Find a thick woman and go at it 60mins every night you’ll be good to go


----------



## Seeker (Jan 19, 2019)

Texan69 said:


> Find a thick woman and go at it 60mins every night you’ll be good to go



thick chicks rock


----------



## maxmuscle1 (Jan 19, 2019)

Versaclimber kills (professional gym version) and long walks(60-75 min) on the almighty step mill.


----------



## Gadawg (Jan 19, 2019)

Seeker said:


> lol how does the saying go? people drive to gym to walk on a treadmill. Lol I'd rather watch paint dry.  Dude flip some tires,  drag a weighted sled, swing a sledge hammer, do some outdoor hill sprints. Do some Rocky shit.



Stick something interesting on your phone like a good joe rogan podcast or some other shit on youtube and it's over in a flash. 

I do usually spend a couple days a week climbing mtns though.....


----------



## Seeker (Jan 19, 2019)

Gadawg said:


> Stick something interesting on your phone like a good joe rogan podcast or some other shit on youtube and it's over in a flash.
> 
> I do usually spend a couple days a week climbing mtns though.....



Haha sounds good for a rainy day.  It rained hard here six days in  row so I did stay inside a couple cardio seshes. but I did flip some tires and rode that dang cardio bike. lol could have used your suggestion then


----------



## Gadawg (Jan 19, 2019)

Iron mike tyson was on rogan the other day. Pretty good listen


----------



## MS1605 (Jan 19, 2019)

If you can afford it, find a well accredited MMA/jiu jitsu gym. 

It is, for me, the most fun thing i ever did. It also just so happened to be the absolute best way to get into cardiovascular shape. Which was jist a complete separate side bonus



.02


----------



## Straight30weight (Jan 19, 2019)

I’m not going outside. It’s zero. Tire flipping will have to wait til spring. I’m also not climbing a mountain, ever. I’m not the out doorsy type lol. I’m content with finding something on YouTube and hammering down. 

As for banging a thick chick, I need something in addition to that lol. Been doing that for years, still holding too much fat!


----------



## Straight30weight (Jan 19, 2019)

MS1605 said:


> If you can afford it, find a well accredited MMA/jiu jitsu gym.
> 
> It is, for me, the most fun thing i ever did. It also just so happened to be the absolute best way to get into cardiovascular shape. Which was jist a complete separate side bonus
> 
> ...


This actually would be perfect except I have zero free time for it.
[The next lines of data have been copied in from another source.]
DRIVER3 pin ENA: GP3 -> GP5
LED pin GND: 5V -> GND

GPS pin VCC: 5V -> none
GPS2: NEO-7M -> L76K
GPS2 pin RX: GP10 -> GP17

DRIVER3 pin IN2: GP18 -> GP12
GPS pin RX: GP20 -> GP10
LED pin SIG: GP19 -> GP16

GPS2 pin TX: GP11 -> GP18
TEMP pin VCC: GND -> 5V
I do want to get my 5 year old into the Gracie school here though.


----------



## Bro Bundy (Jan 19, 2019)

your only option is a stationary machine or bike in the gym..


----------



## Gadawg (Jan 19, 2019)

Straight30weight said:


> This actually would be perfect except I have zero free time for it. I do want to get my 5 year old into the Gracie school here though.
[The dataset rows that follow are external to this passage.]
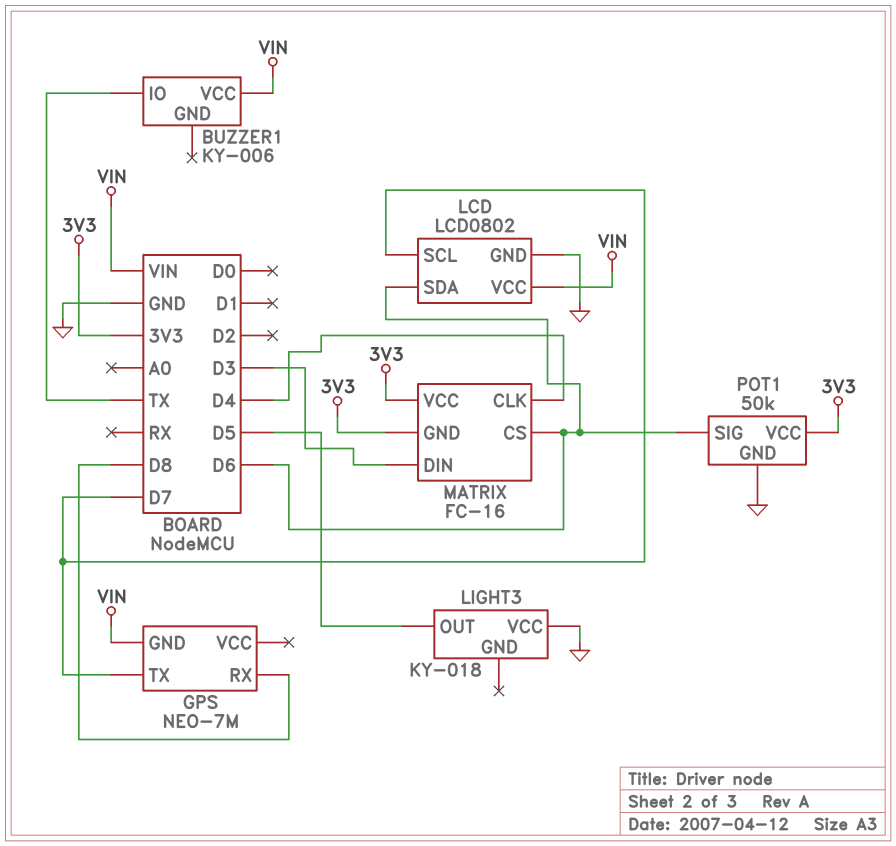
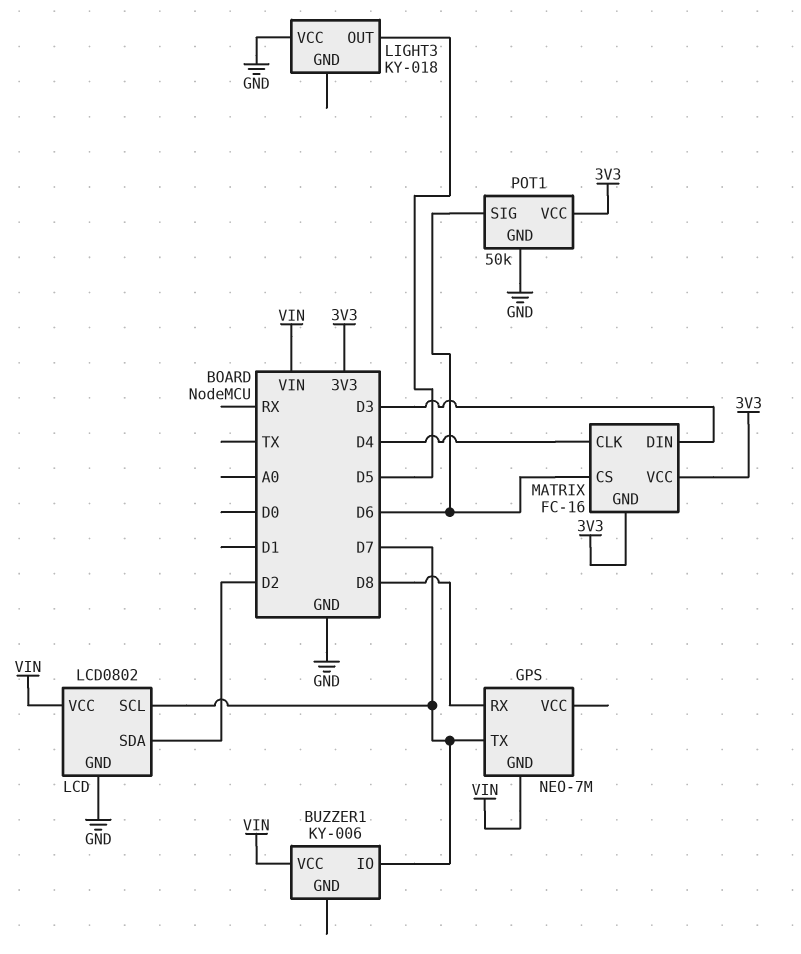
BUZZER1 pin IO: TX -> D7
LCD pin SDA: D6 -> D2

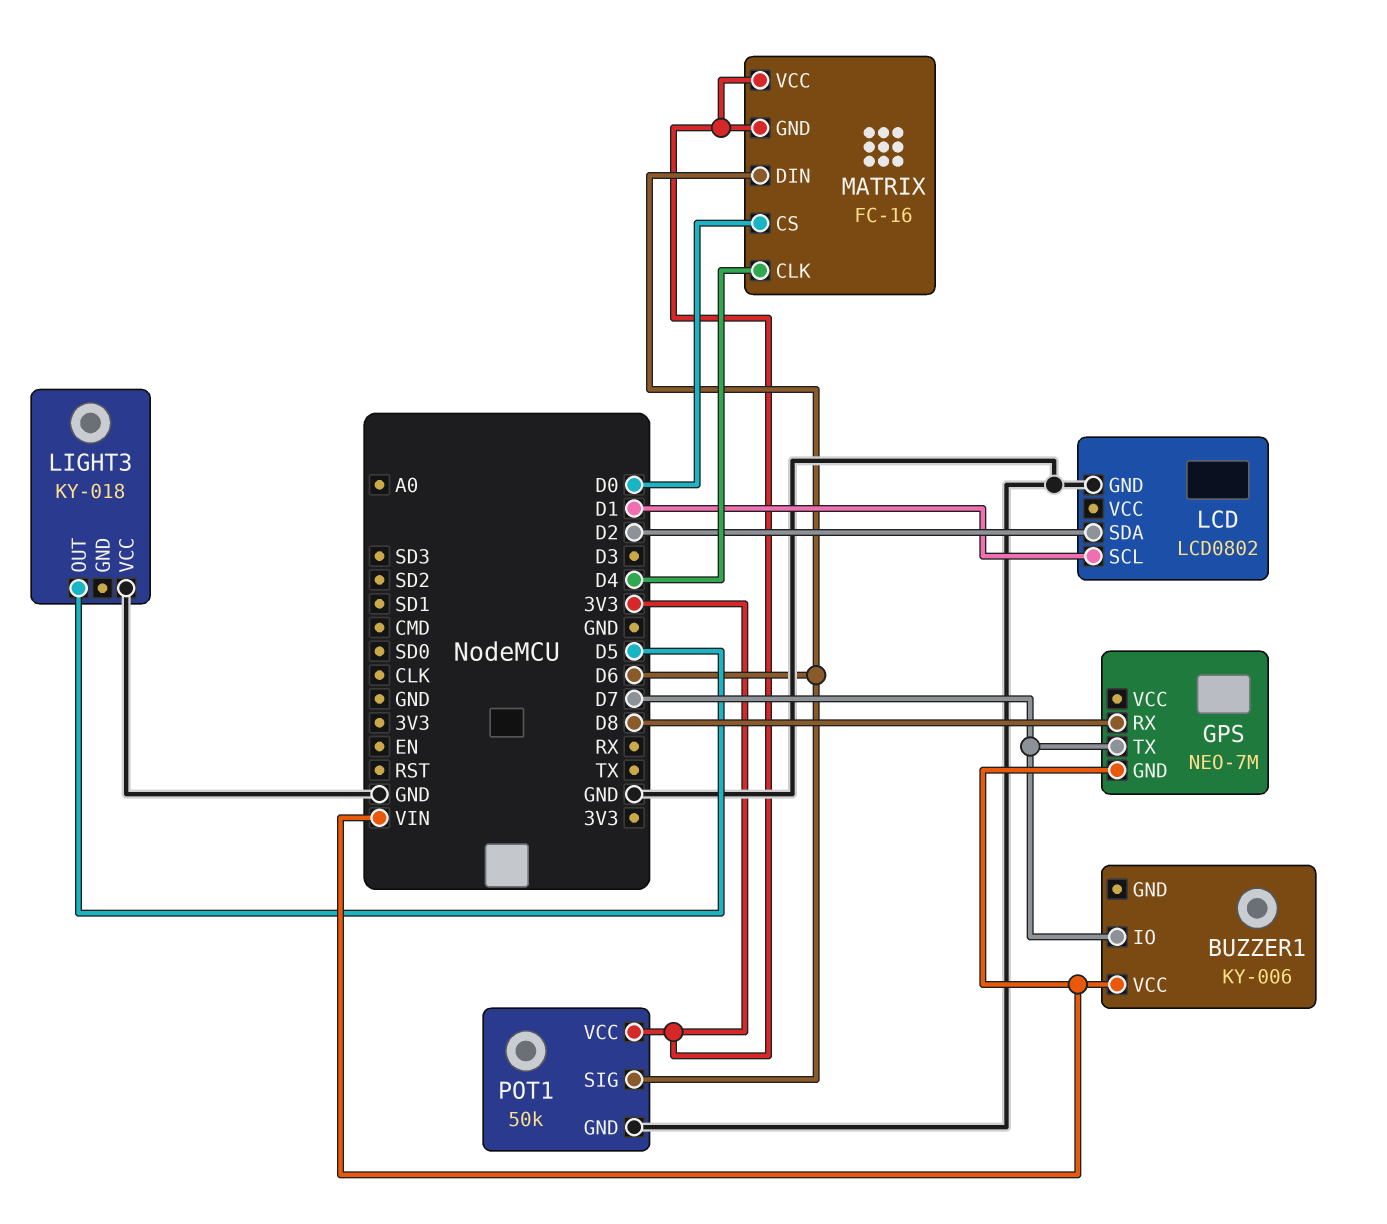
LCD pin SCL: D7 -> D1
LCD pin VCC: VIN -> none
MATRIX pin CS: D6 -> D0
MATRIX pin DIN: D3 -> D6

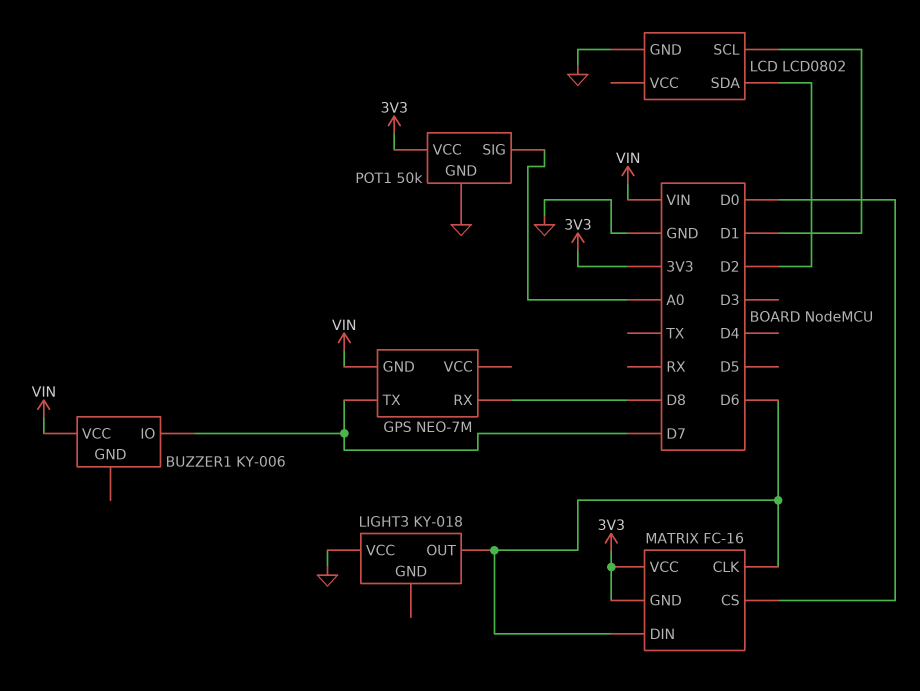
LIGHT3 pin OUT: D5 -> D6
MATRIX pin CLK: D4 -> D6
POT1 pin SIG: D6 -> A0

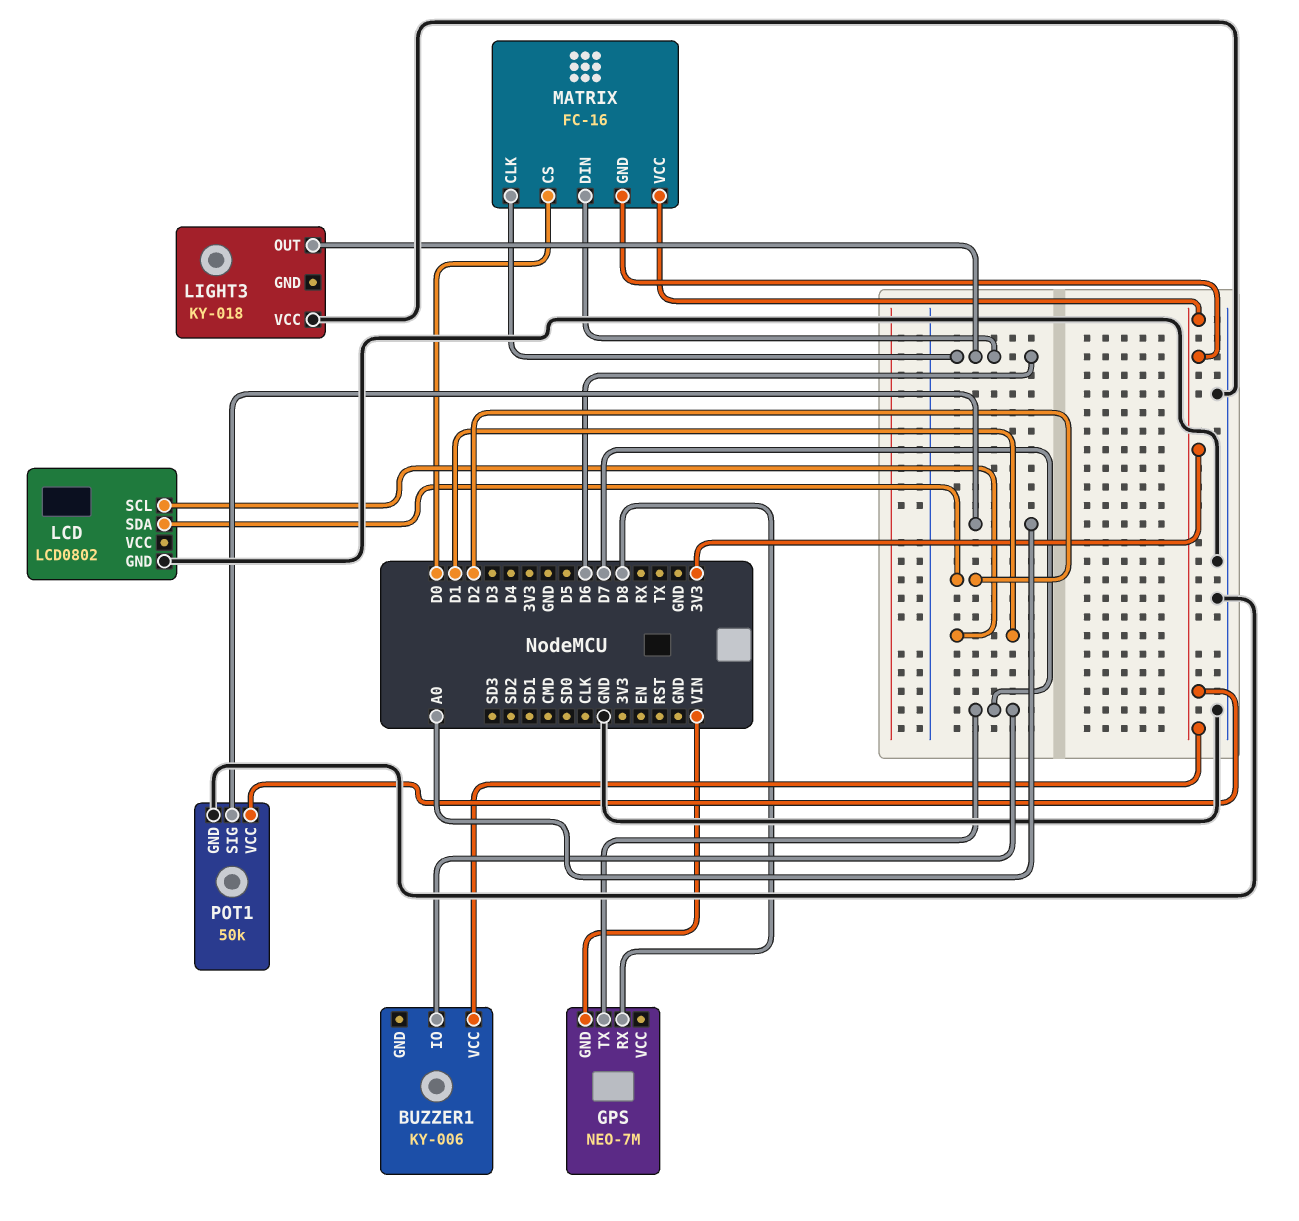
BUZZER1 pin VCC: VIN -> 3V3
You think your shoulder is ****ed from lifting?......,


----------



## Elivo (Jan 19, 2019)

in terms of it kicking your ass..isnt that what youre looking for?  Rowing machine is a great workout, kicks my ass too so i also tend to avoid it but i can use the bike and the treadmill, just cant use the treadmill every cardio session or my knees are screaming about 2 hours later.


----------



## Elivo (Jan 19, 2019)

Does your gym have an arc trainer???

like a cross between an elliptical and one of those ski type things...I guess.

anyway I’ve used them for cardio and they didn’t bother my knees at all.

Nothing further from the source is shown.